How to Improve FMS Skills
Data integrity first: Load current navigation databases on the 28-day AIRAC cycle. Verify tails, cycles, and checksums.
Update software: Apply approved FMS revisions to fix bugs, improve RNP capability, and refine VNAV/LNAV behavior.
Maintain the hardware: Inspect CDUs, keypads, and data loaders. Check bus connections and power quality to the FMS units.
Validate performance inputs: Correct weights, fuel, and performance tables matter—garbage in, garbage out.
How to Display FMS Skills on Your Resume

10. GPS
GPS (Global Positioning System), part of the broader GNSS family, provides precise position and time for navigation, surveillance, and synchronization.
Why It's Important
It anchors modern nav—en route to approach—with timing that other systems lean on. Lose GPS quality, and a lot gets wobbly.
How to Improve GPS Skills
Use multi-frequency receivers: L1/L2/L5 reception counters ionospheric error and strengthens integrity.
Augment wisely: WAAS/SBAS or GBAS support improves accuracy and approach capability where available.
Install antennas correctly: Unobstructed view, proper grounding and bonding, minimal cable loss, verified VSWR.
Keep firmware updated: Apply constellation, leap-second, and almanac handling improvements.
Plan redundancy: Pair GPS with IRS/INS and consider RAIM or SBAS integrity monitoring for procedural compliance.
How to Display GPS Skills on Your Resume

11. Autopilot
Autopilot (often part of an AFCS) manages aircraft attitude, heading, altitude, and flight path—hand in hand with FMS and EFIS.
Why It's Important
Precision and stability.

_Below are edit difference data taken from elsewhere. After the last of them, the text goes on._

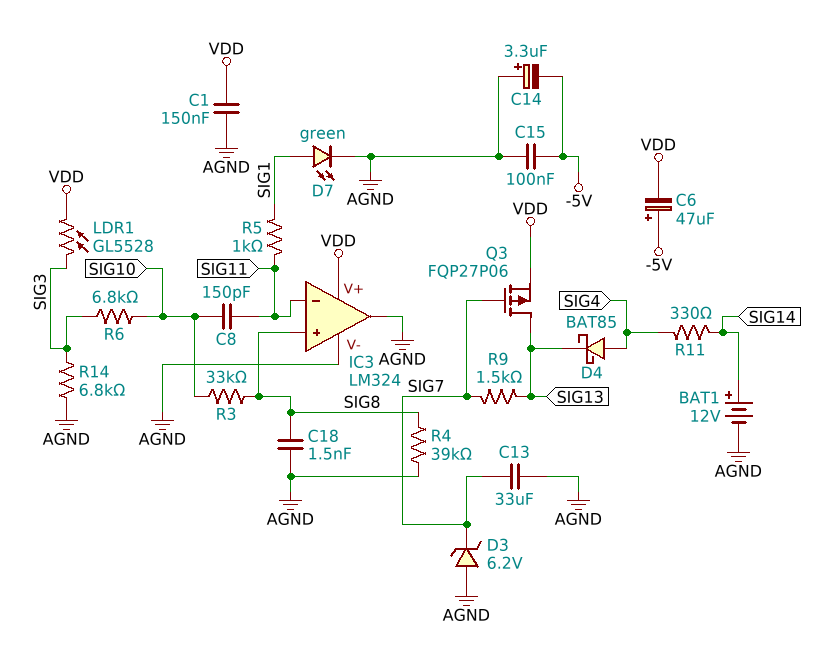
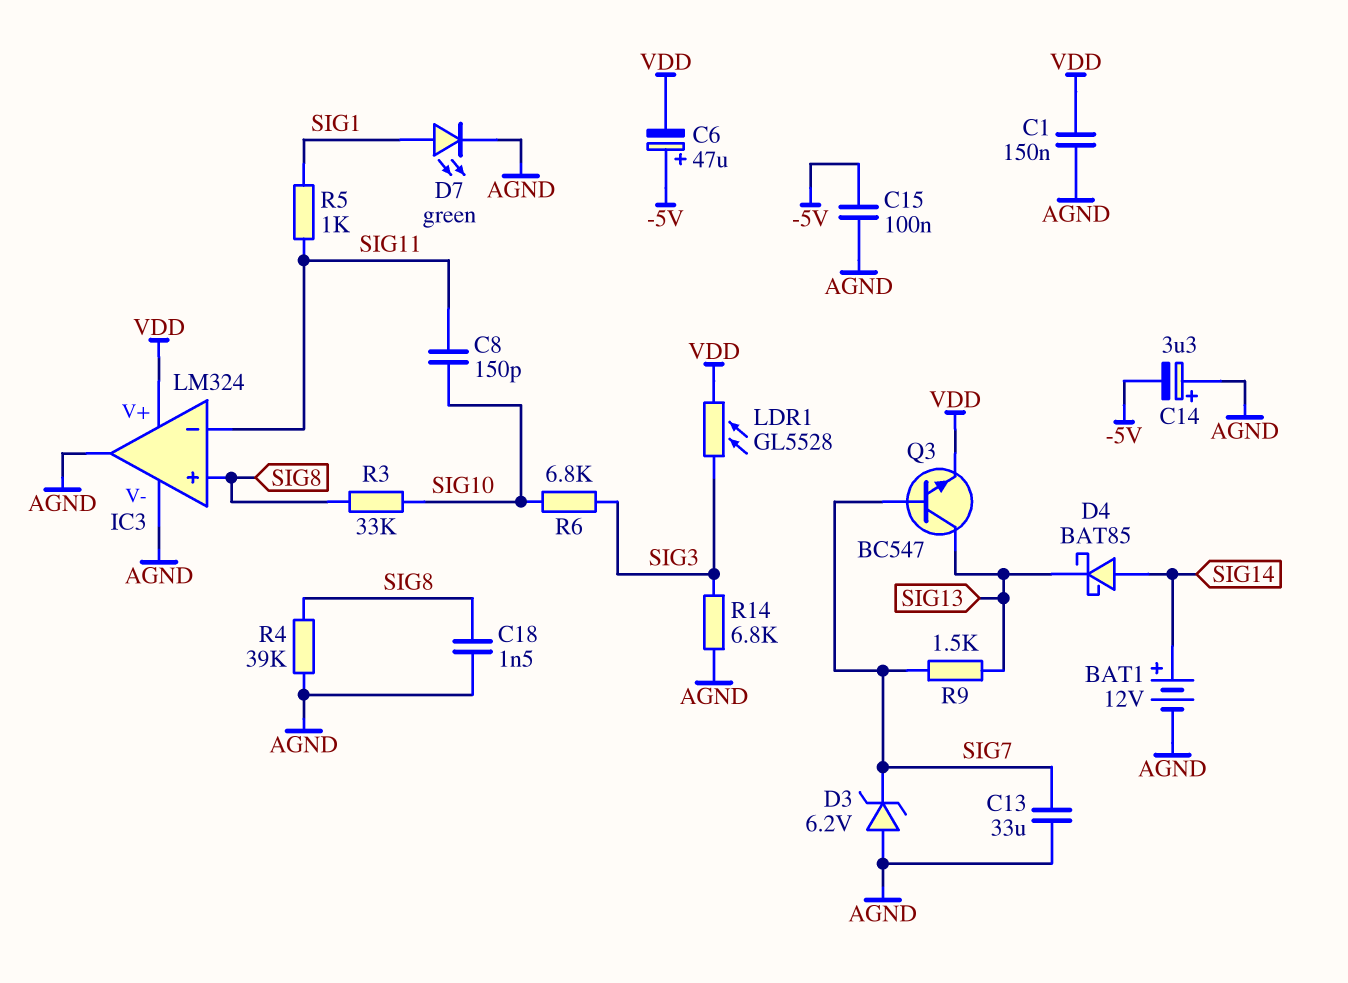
D4: schottky BAT85 (A SIG4, K SIG13) -> schottky BAT85 (A SIG14, K SIG13)
Q3: PMOS FQP27P06 (G SIG7, D SIG13, S VDD) -> NPN BC547 (B SIG7, C SIG13, E VDD)
R11: 330 (SIG4, SIG14) -> none

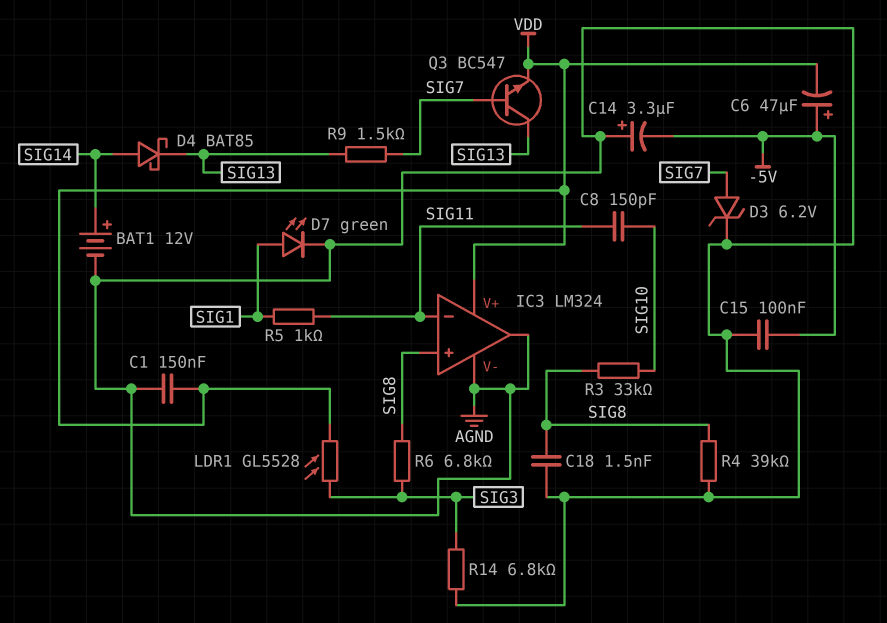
C13: 33uF (AGND, SIG7) -> none
D3: zener 6.2V (A AGND, K SIG7) -> zener 6.2V (A SIG7, K AGND)
R6: 6.8k (SIG3, SIG10) -> 6.8k (SIG3, SIG8)

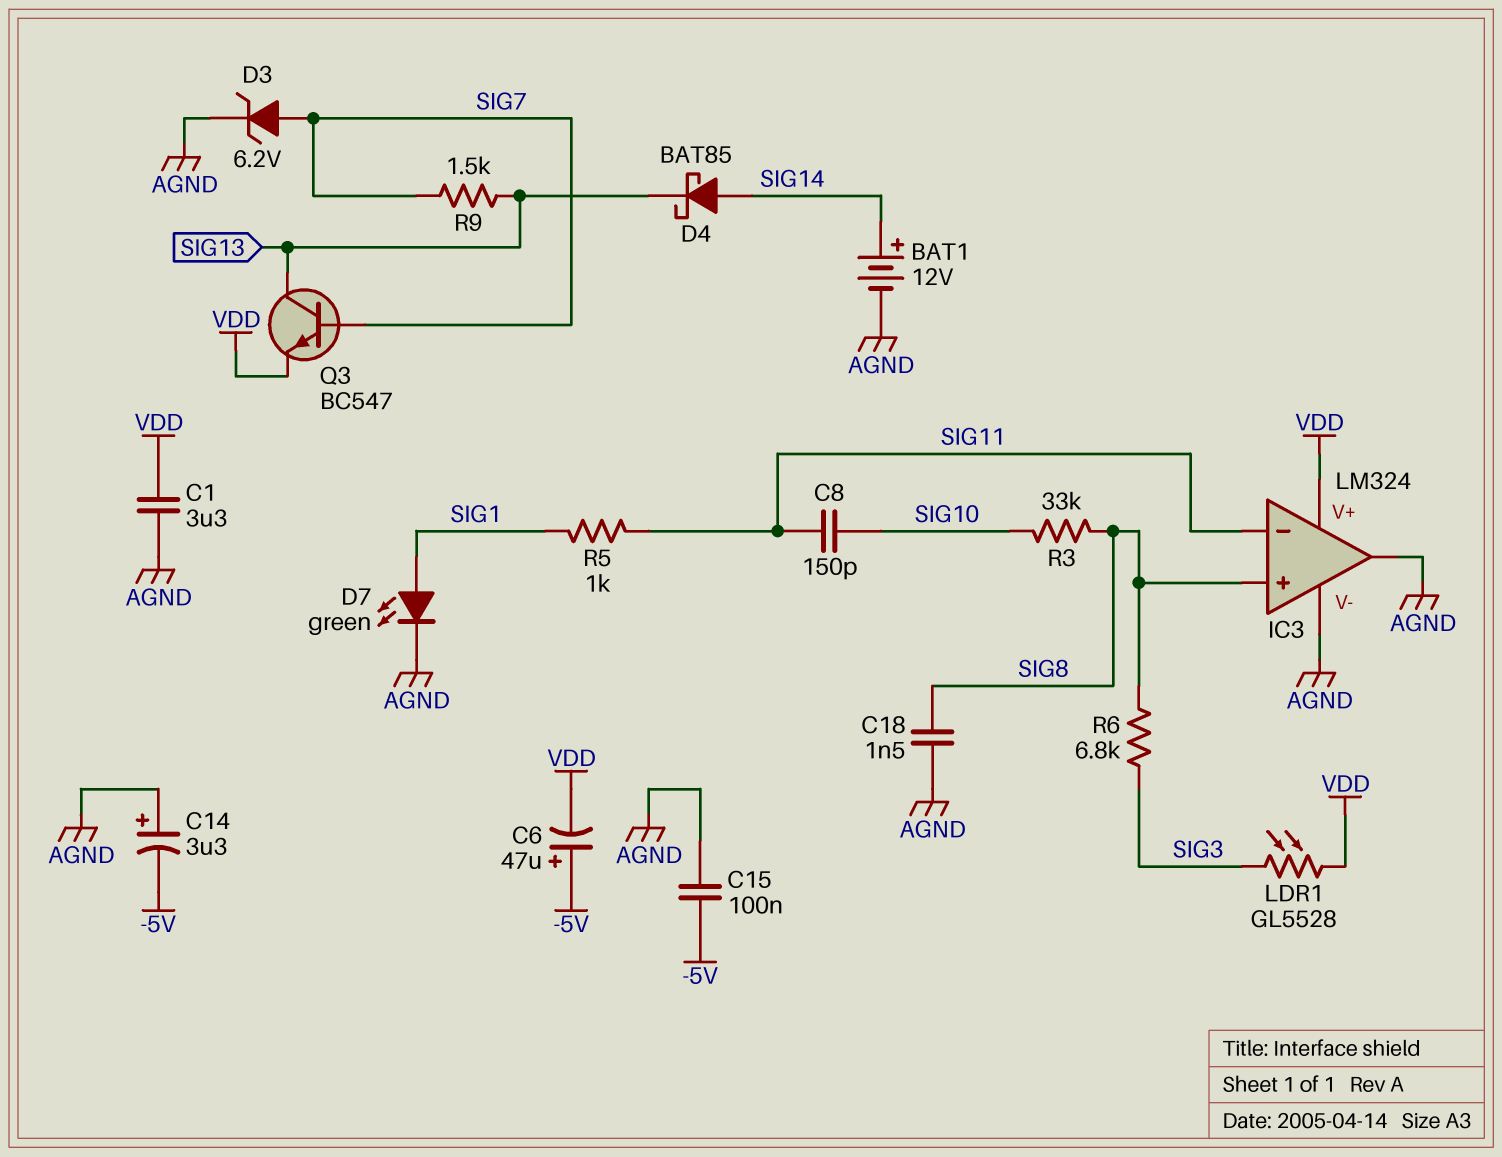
C1: 150nF (AGND, VDD) -> 3.3uF (AGND, VDD)
R4: 39k (AGND, SIG8) -> none
R14: 6.8k (AGND, SIG3) -> none

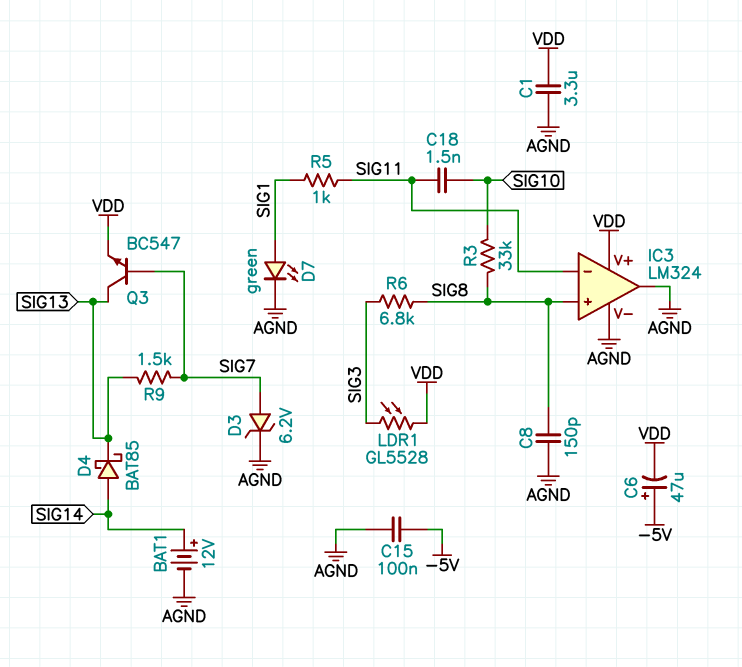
C8: 150pF (SIG10, SIG11) -> 150pF (AGND, SIG8)
C14: 3.3uF (plus AGND, minus -5V) -> none
C18: 1.5nF (AGND, SIG8) -> 1.5nF (SIG10, SIG11)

Reduced workload. The airplane flies the line you ask it to, repeatably.
How to Improve Autopilot Skills
Maintain the sensors: Clean pitot-static systems, calibrated ADCs and gyros/AHRS—bad inputs mean bad guidance.
Rig servos correctly: Check clutches, torque, control cable tensions, breakout forces, and feedback potentiometers.
Apply software and config updates: Autopilot/FMS revisions refine capture logic, gain, and mode transitions.
Run mode and gain checks: Verify lateral/vertical captures, approach modes, and disconnect logic under test conditions.
Document thoroughly: Signoffs with parameters recorded help future diagnostics and airworthiness reviews.
How to Display Autopilot Skills on Your Resume

12. RF Technology
RF Technology covers radios, nav aids, radar, and datalinks. You’re shepherding electromagnetic waves through antennas, cables, filters, and receivers—cleanly and consistently.
Why It's Important
Communication, navigation, surveillance—it all rides on RF health. If the spectrum gets noisy, operations suffer.
How to Improve RF Technology Skills
Antenna excellence: Optimize placement, bonding, and polarization. Measure VSWR/return loss and correct mismatches.
Keep losses low: Use quality coax, correct connectors, proper torque, and moisture barriers. Verify insertion loss.
Calibrate test gear: Spectrum analyzers, NAV/COM testers, and network analyzers must be in tolerance.
Mitigate interference: Hunt EMI with sniffers and analyzers. Route wiring smartly, add filters and shielding where needed.
Design for reliability: Redundancy where required, robust bonding (milliohm-level), and solid grounding practices.
Stay trained: New waveforms and datalinks roll in. Keep pace with procedures, standards, and service bulletins.